Peak Debt—Why The End Of The Road Is Near

The good folks at ECRI recently reminded us that at cyclical turning points, the “in-coming data” is often not remotely what it’s cracked up to be. On the eve of the worst recession since the 1930s in November 2007, the Commerce Department reported that the US economy was literally booming.

Even Larry Kudlow would have been letting out bullish snorts at the reported growth rate of nearly 5%. But per ECRI, it actually turned out not so much:

The real-time GDP data was even more misleading. At the end of November 2007, on the verge of the recession, the latest release showed Q3 2007 real GDP growth to be 4.9%. After being revised in later years, that quarter’s GDP growth now stands at just 2.2%.

Of course, not only did the apparent Q3 boom get revised down by 55%, but thereafter the slope was slippery indeed.
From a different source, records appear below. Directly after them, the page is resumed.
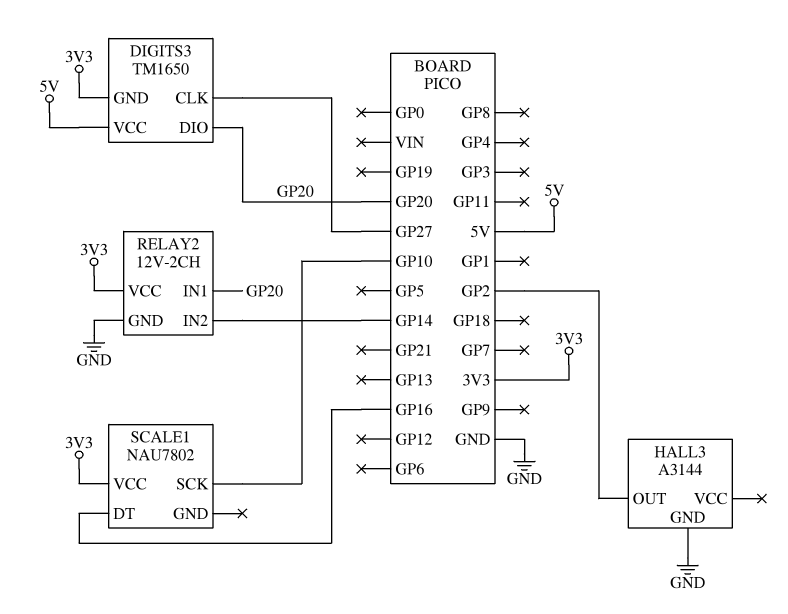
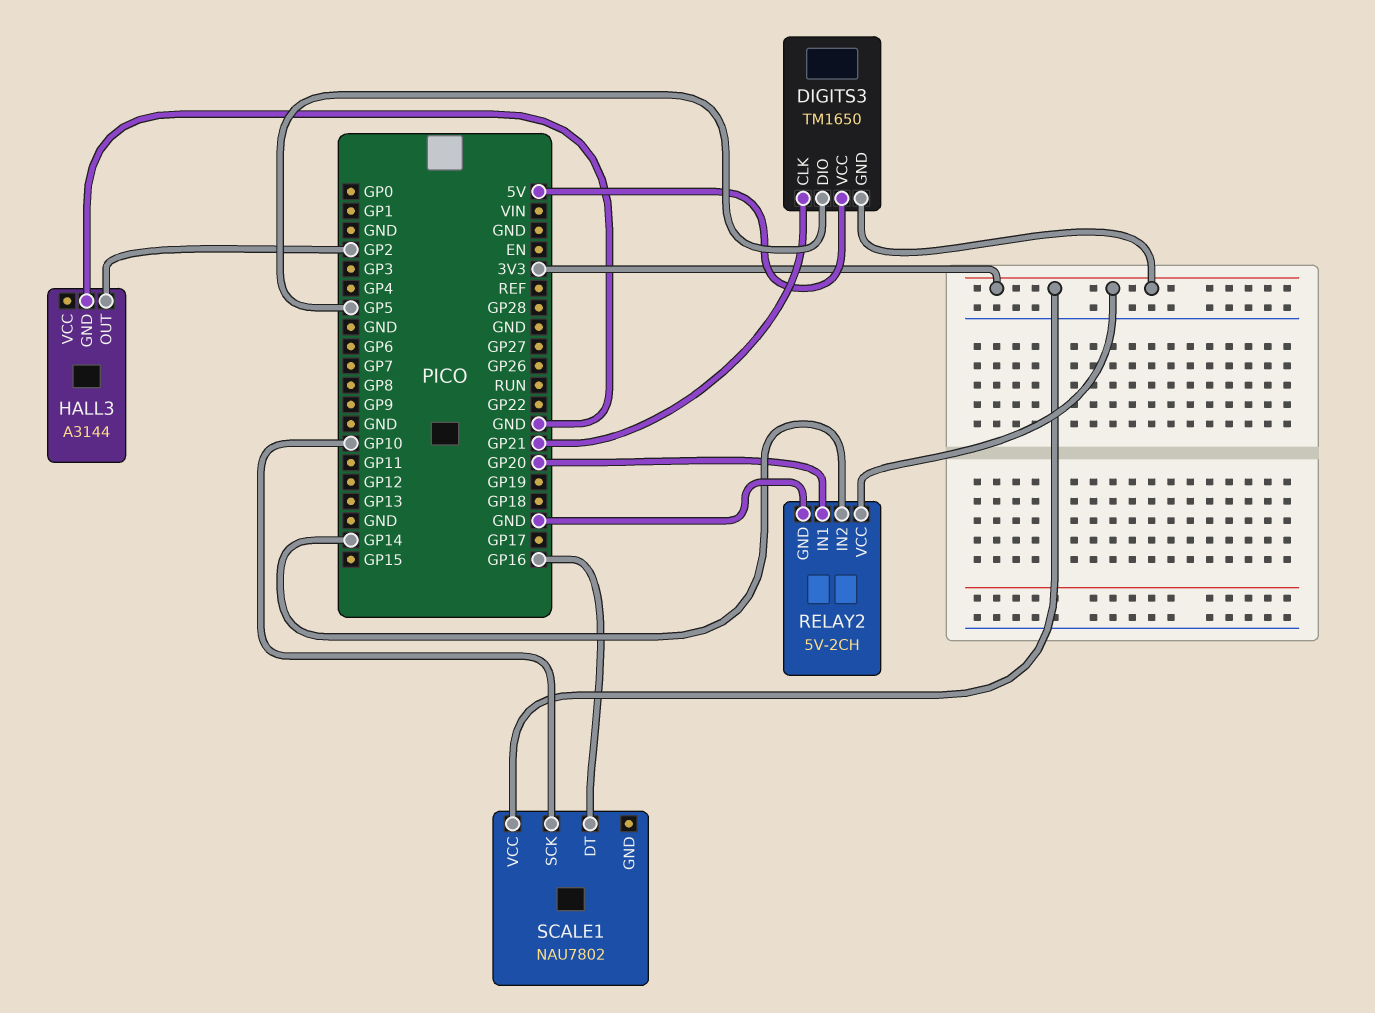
DIGITS3 pin CLK: GP27 -> GP21
DIGITS3 pin DIO: GP20 -> GP5
RELAY2: 12V-2CH -> 5V-2CH

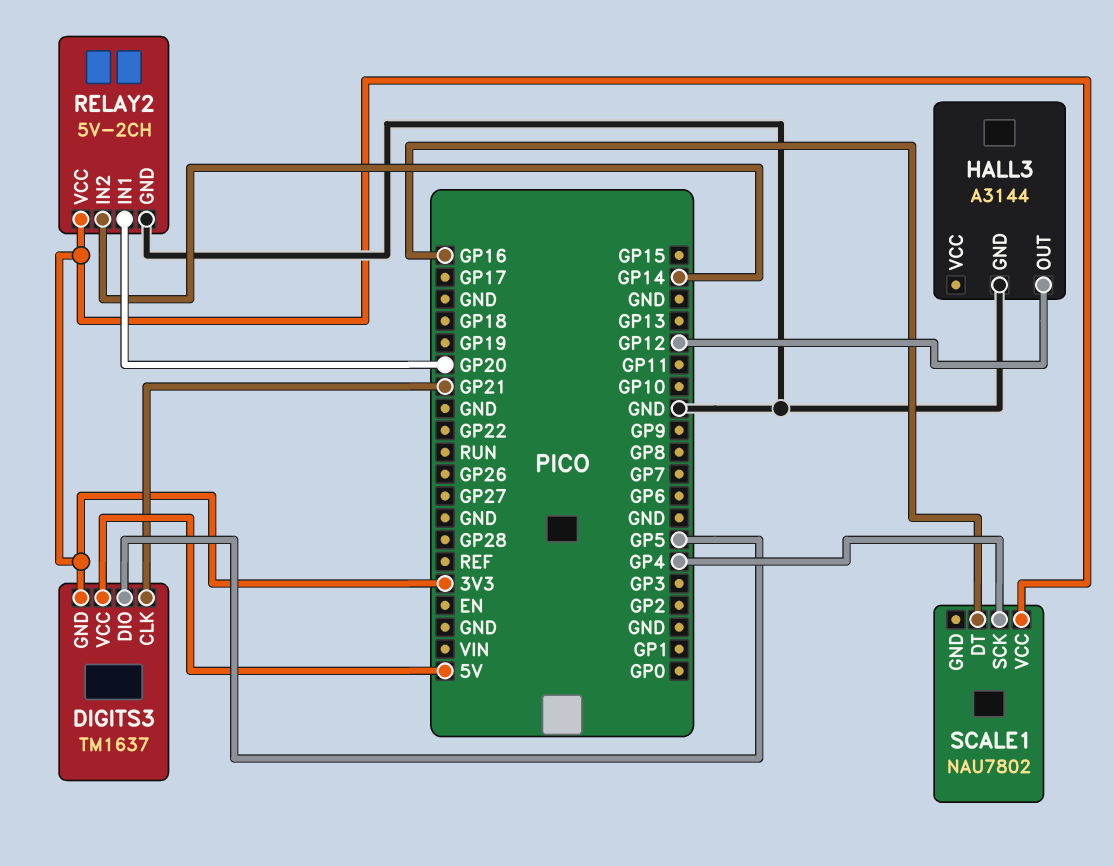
DIGITS3: TM1650 -> TM1637
HALL3 pin OUT: GP2 -> GP12
SCALE1 pin SCK: GP10 -> GP4

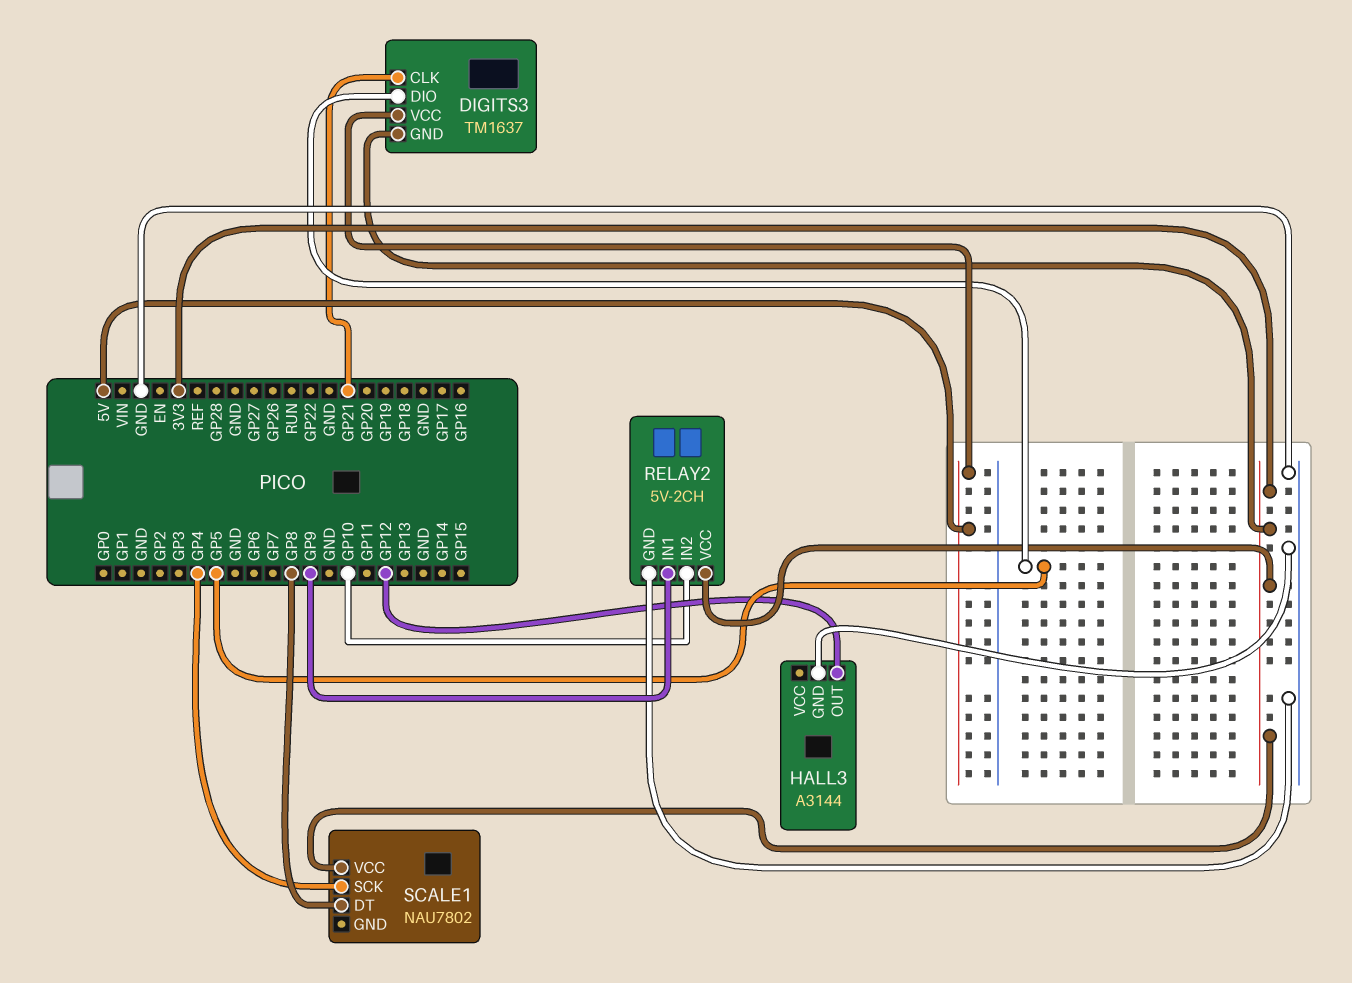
RELAY2 pin IN1: GP20 -> GP9
RELAY2 pin IN2: GP14 -> GP10
SCALE1 pin DT: GP16 -> GP8

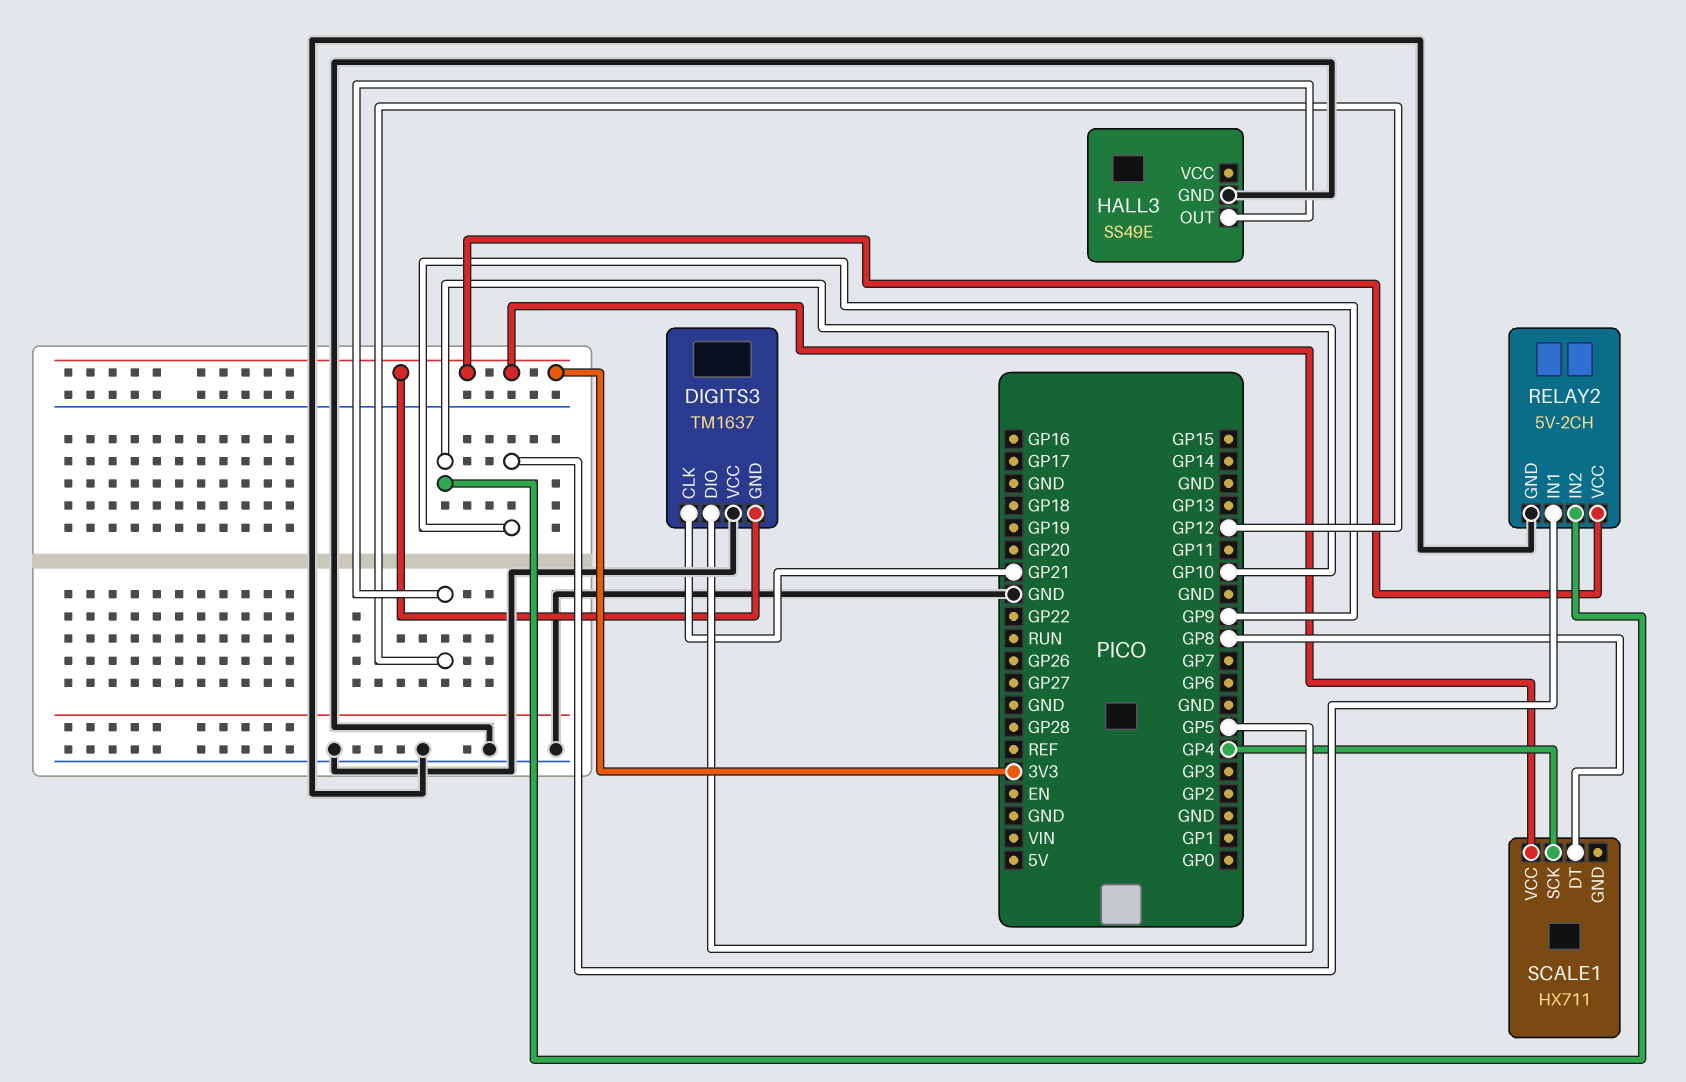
DIGITS3 pin VCC: 5V -> GND
HALL3: A3144 -> SS49E
SCALE1: NAU7802 -> HX711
By Q2 2009, the real GDP was actually 4.1% smaller than had originally been reported for the purportedly red hot September 2007 quarter.

Likewise, the nonfarm jobs report released in early December 2007—the very month the Great Recession officially began—-showed a reasonably healthy 94,000 gain for the month just ended.

Alas, that number, too, has been revised downward from the 138.467 million originally reported for November 2007 to 138.299 million or by -168,000 jobs. And, again, it was all downhill from there.

Moreover, as we have frequently pointed out, what turns down first is aggregate hours, reflecting the reduction of overtime and shortening of regular work week hours. Only later do actual headcount reductions show up in the BLS data.

Thus, employment growth on a hours basis actually peaked at about 3.21% year/year in June 2006, and steadily weakened from there until it posted at just 1.41% in December 2007 as the Great Recession officially incepted.

By June 2008, hours were already down 1.0% from prior year, and by the recession bottom in June 2009, total private hours worked had plunged by 8.0%—a figure substantially larger than the drop in payroll headcounts.

This is relevant because the hours worked indicator is again heading swiftly lower. After growing at nearly 2.5% during the spring-summer sugar high of 2018, it has dropped to just 0.84% as of August 2019.